Osama bin Laden, nel messaggio ai “suoi fratelli musulmani, in tutto il mondo e nella Penisola Arabica in particolare”, a un certo punto scrive: “I nostri giovani credono nel paradiso dopo la morte. Credono che partecipare al combattimento non avvicinerà il giorno fissato per la loro morte; né rimanere nelle retrovie riuscirà a posporlo (…) Questi giovani sanno che la loro ricompensa per combattere voi, gli Stati Uniti, è doppia rispetto alla ricompensa per combattere qualcun altro, che non faccia parte dei Popoli del Libro. Non hanno altra intenzione che quella di entrare in Paradiso uccidendovi” (Massimo Introvigne: Osama bin Laden – Apocalisse sull’Occidente – Elledici, Torino 2001, pp.94 e 95-96).
Ebbene, è forse possibile capire il perché tanti musulmani, per “partecipare al combattimento” contro il “Grande Miscredente” (p.81), siano pronti a sfidare la morte o perfino a suicidarsi, come i cosiddetti (impropriamente) “kamikaze”, se si prescinde dalla loro fede o la si sottovaluta?
Eppure, molti europei e occidentali non sembrano prenderla sul serio, convinti come sono che gli argomenti di ordine religioso servano unicamente a coprire ben più concrete motivazioni di carattere economico e politico.
In realtà, è il loro materialismo a spingerli a giudicare essenziali gli interessi economici e politici e inessenziali quelli religiosi o spirituali. Tanto la teoria marxista che la pratica liberista considerano infatti “strutturale” la vita economica e “sovrastrutturali” la vita politica e quella culturale.
Come credere, quindi, che possa esserci ancora qualcuno disposto a battersi in nome dello spirito? Questo in verità fa paura poiché la stragrande maggioranza degli europei e degli occidentali è ormai spiritualmente disarmata.

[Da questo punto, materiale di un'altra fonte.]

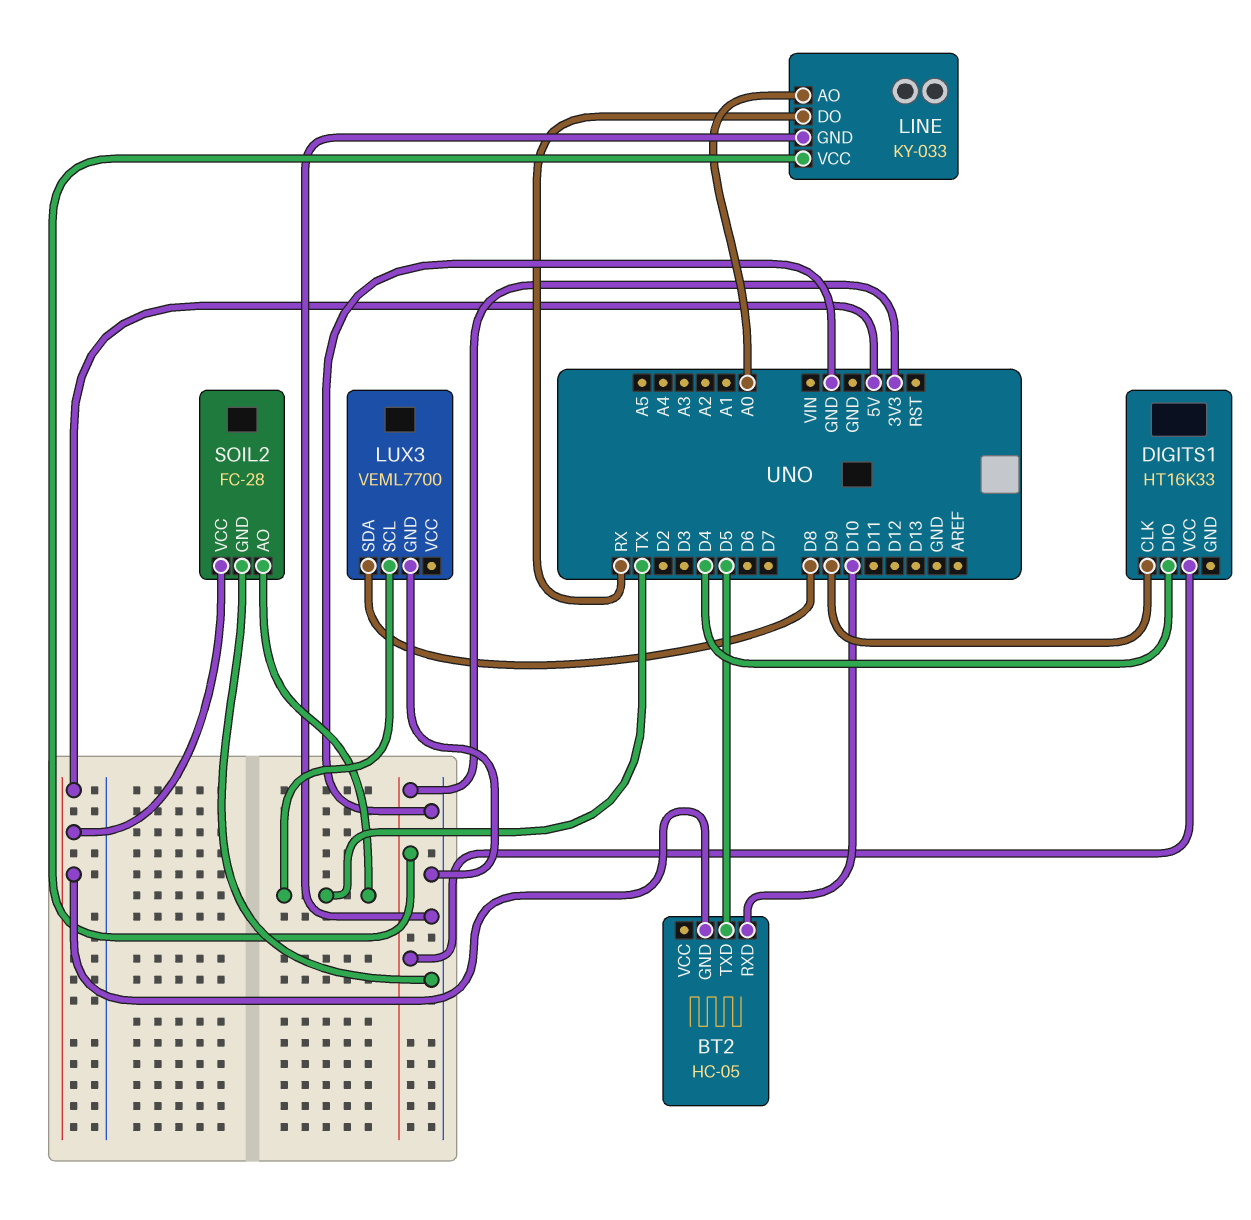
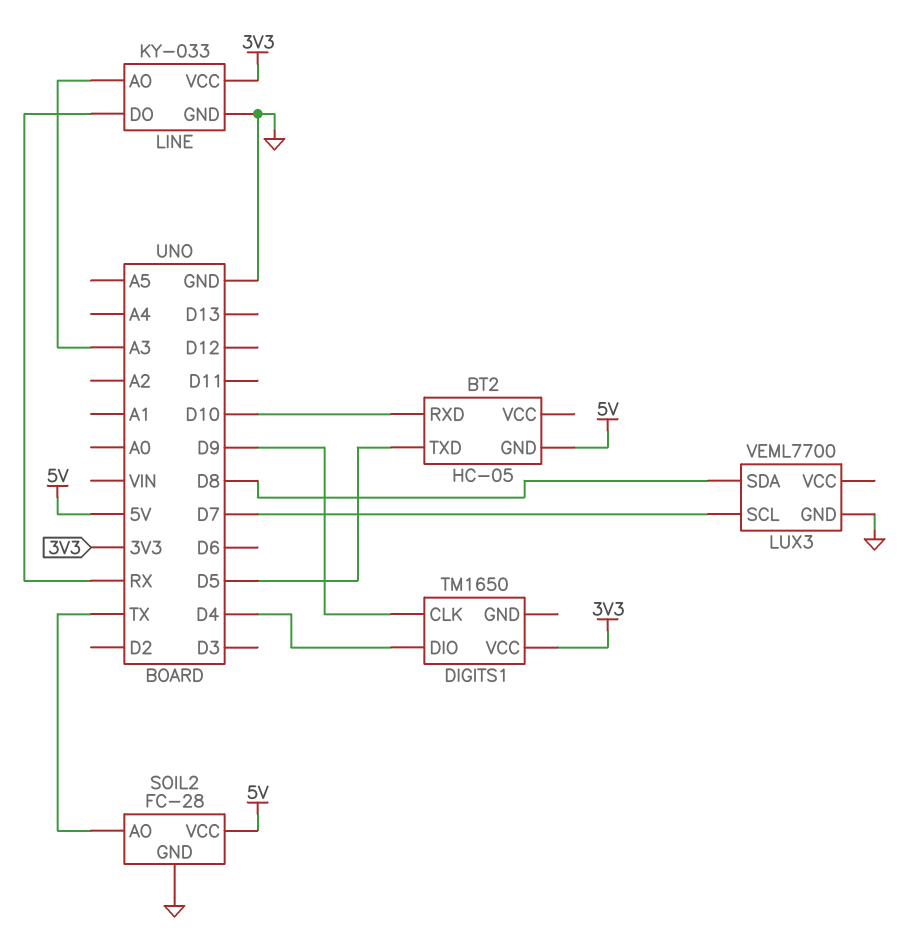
DIGITS1: HT16K33 -> TM1650
LINE pin AO: A0 -> A3
LUX3 pin SCL: TX -> D7

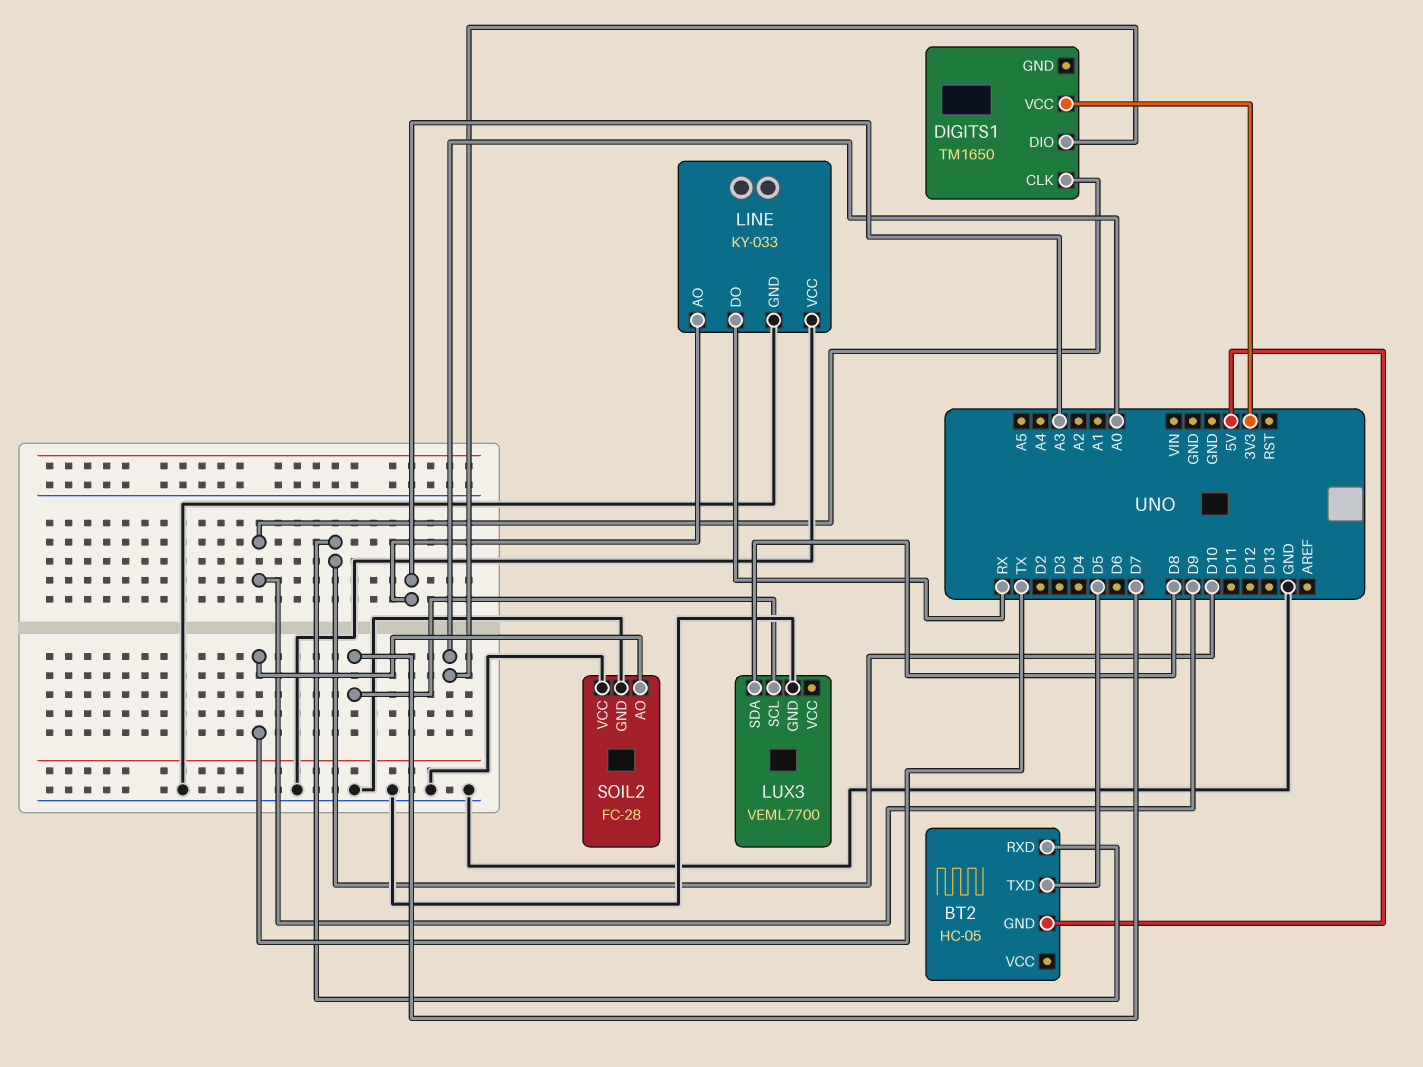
DIGITS1 pin DIO: D4 -> A0
LINE pin VCC: 3V3 -> GND
SOIL2 pin VCC: 5V -> GND

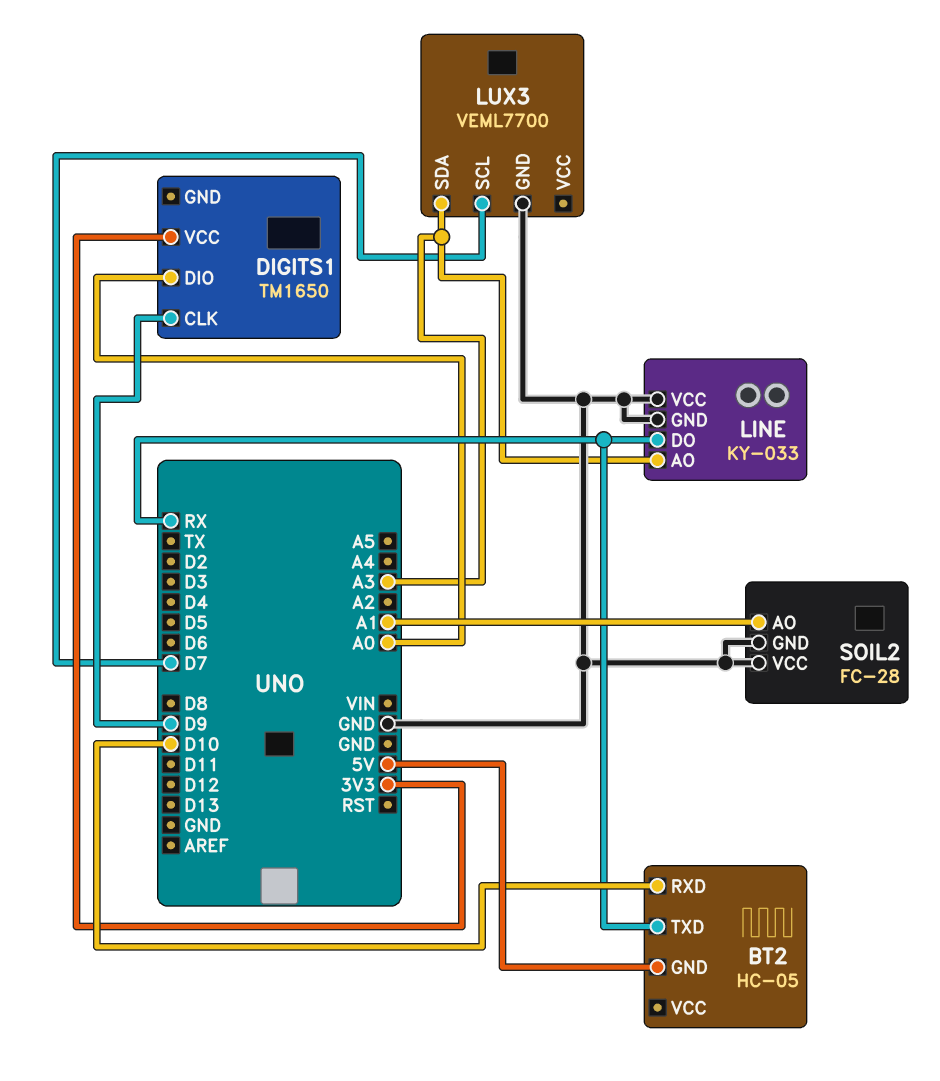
BT2 pin TXD: D5 -> RX
LUX3 pin SDA: D8 -> A3
SOIL2 pin AO: TX -> A1

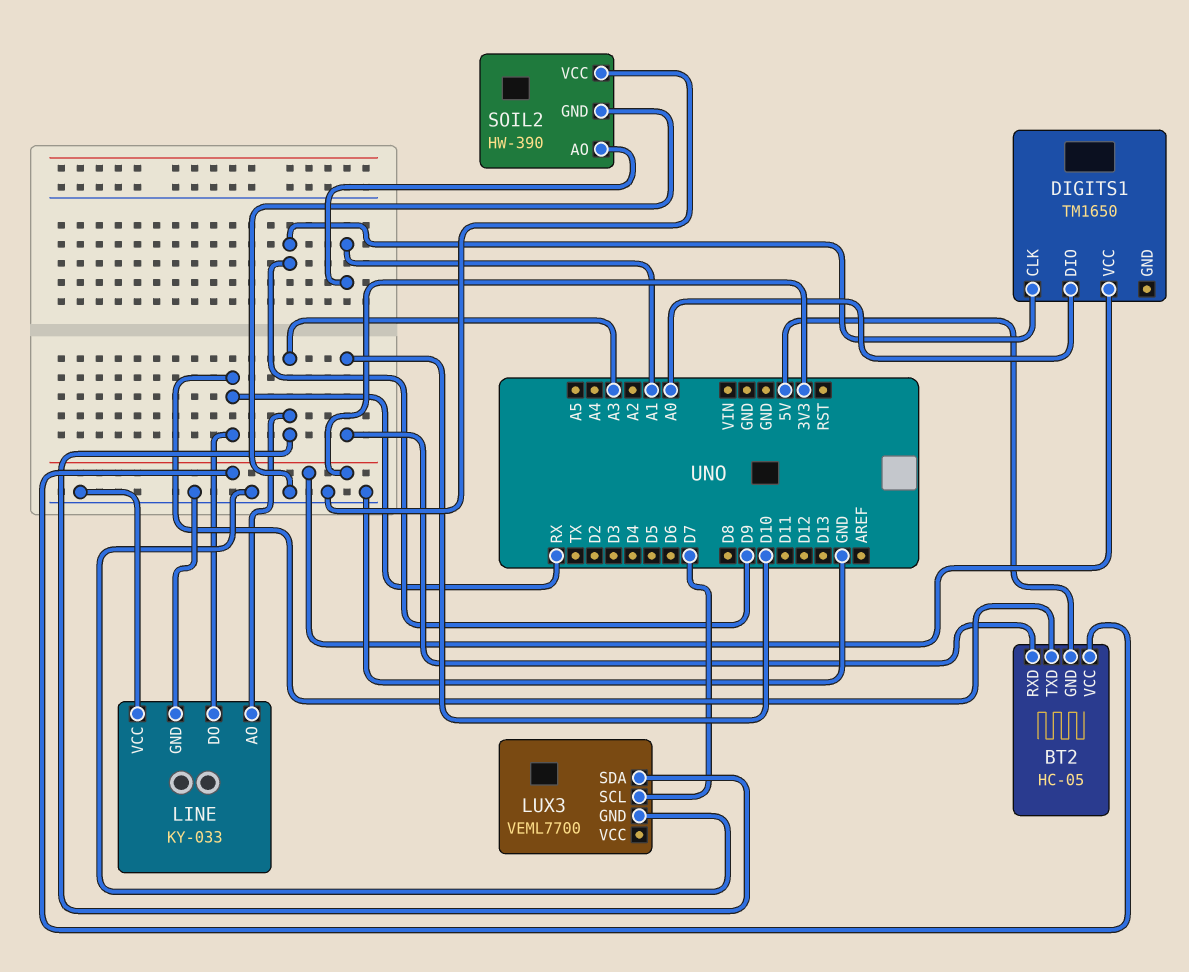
BT2 pin VCC: none -> 3V3
SOIL2: FC-28 -> HW-390

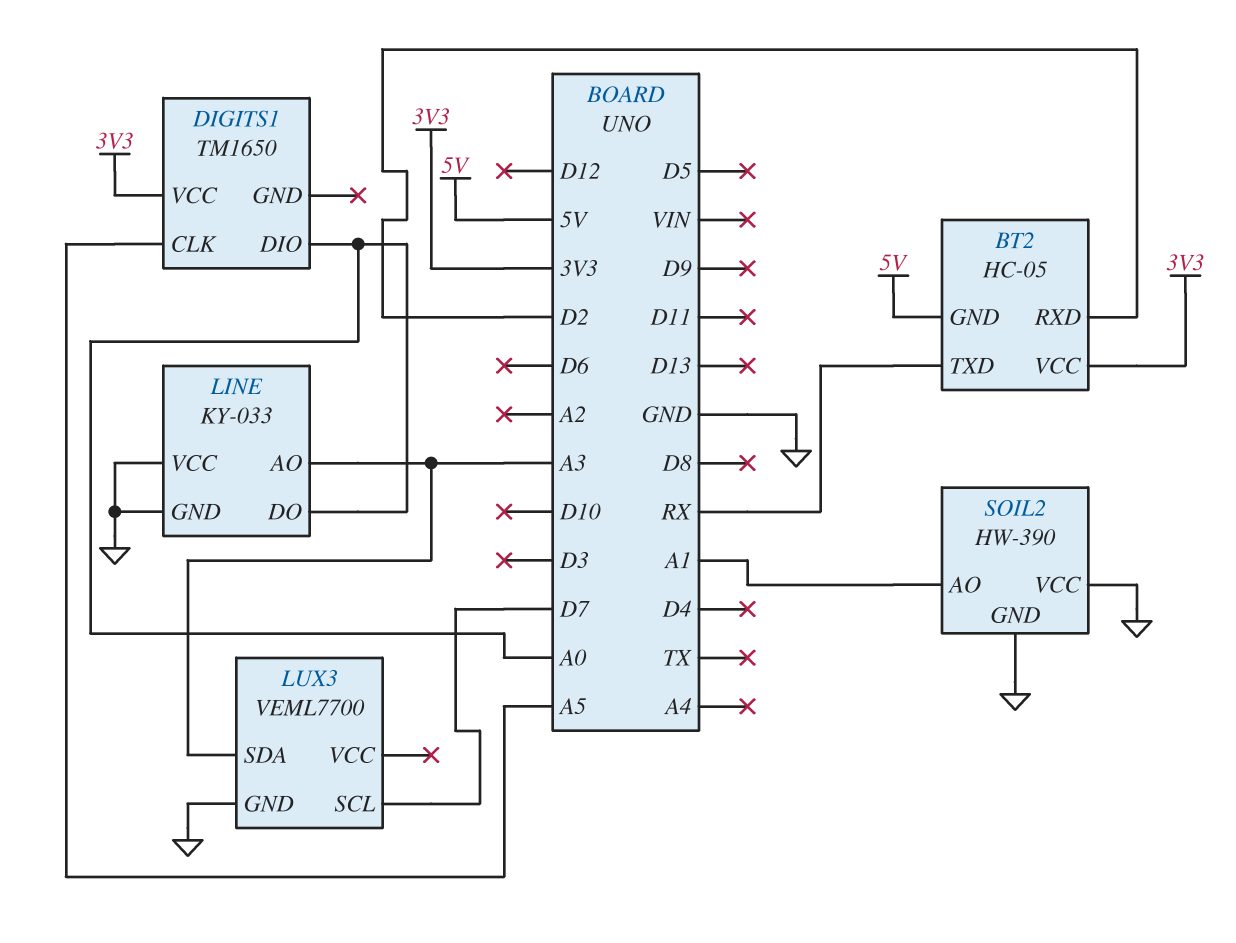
BT2 pin RXD: D10 -> D2
DIGITS1 pin CLK: D9 -> A5
LINE pin DO: RX -> A0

Una cosa, comunque, è battersi in nome dello spirito, altra l’essere coscienti della natura dello spirito per cui ci si batte. E la differenza tra la prima e la seconda situazione dipende in toto dal tipo di rapporto che l’io ha con il proprio “ideale” o con il proprio Dio.
“Nelle moderne società sviluppate – osserva ad esempio Paolo Branca – l’individuo occupa una posizione di assoluta centralità rispetto al gruppo. Invece nel mondo islamico, fatte salve le già richiamate differenze che possono sussistere in ambienti e in situazioni diversificati, lo spirito di gruppo (inteso come famiglia allargata, clan, tribù, etnia o comunque identità collettiva) conserva un ruolo o un peso che da noi ha ormai quasi completamente perso” (I musulmani – Il Mulino, Bologna 2000, pp.14-15).
Stando a quanto riferisce Emma Bonino, Salih Bin Abdullah Bin Humaid, “teologo di chiara fama che presiede la Majlis Ash-Shura (il Parlamento saudita)”, afferma infatti: “L’Islam e la politica? Ma l’Islam o è politico o non è nulla: perché l’Islam non è il rapporto di Dio con ogni individuo ma con l’insieme degli individui, ogni atto o decisione in nome dell’Islam è un atto politico” (Il Giornale, 30 maggio 2002).
Il Dio dell’Islam (Allah) e il Dio dell’Antico Testamento (Jhwh) garantiscono dunque ai musulmani e agli ebrei una forte “identità collettiva” (fondata nello spirito). Ebbene, c’è forse un Dio in grado di garantire, con altrettanta forza, una “identità individuale” (fondata nello spirito) agli europei e agli occidentali? Vale a dire un Dio che non chieda loro di rinunciare all’io, e quindi alla “modernità”?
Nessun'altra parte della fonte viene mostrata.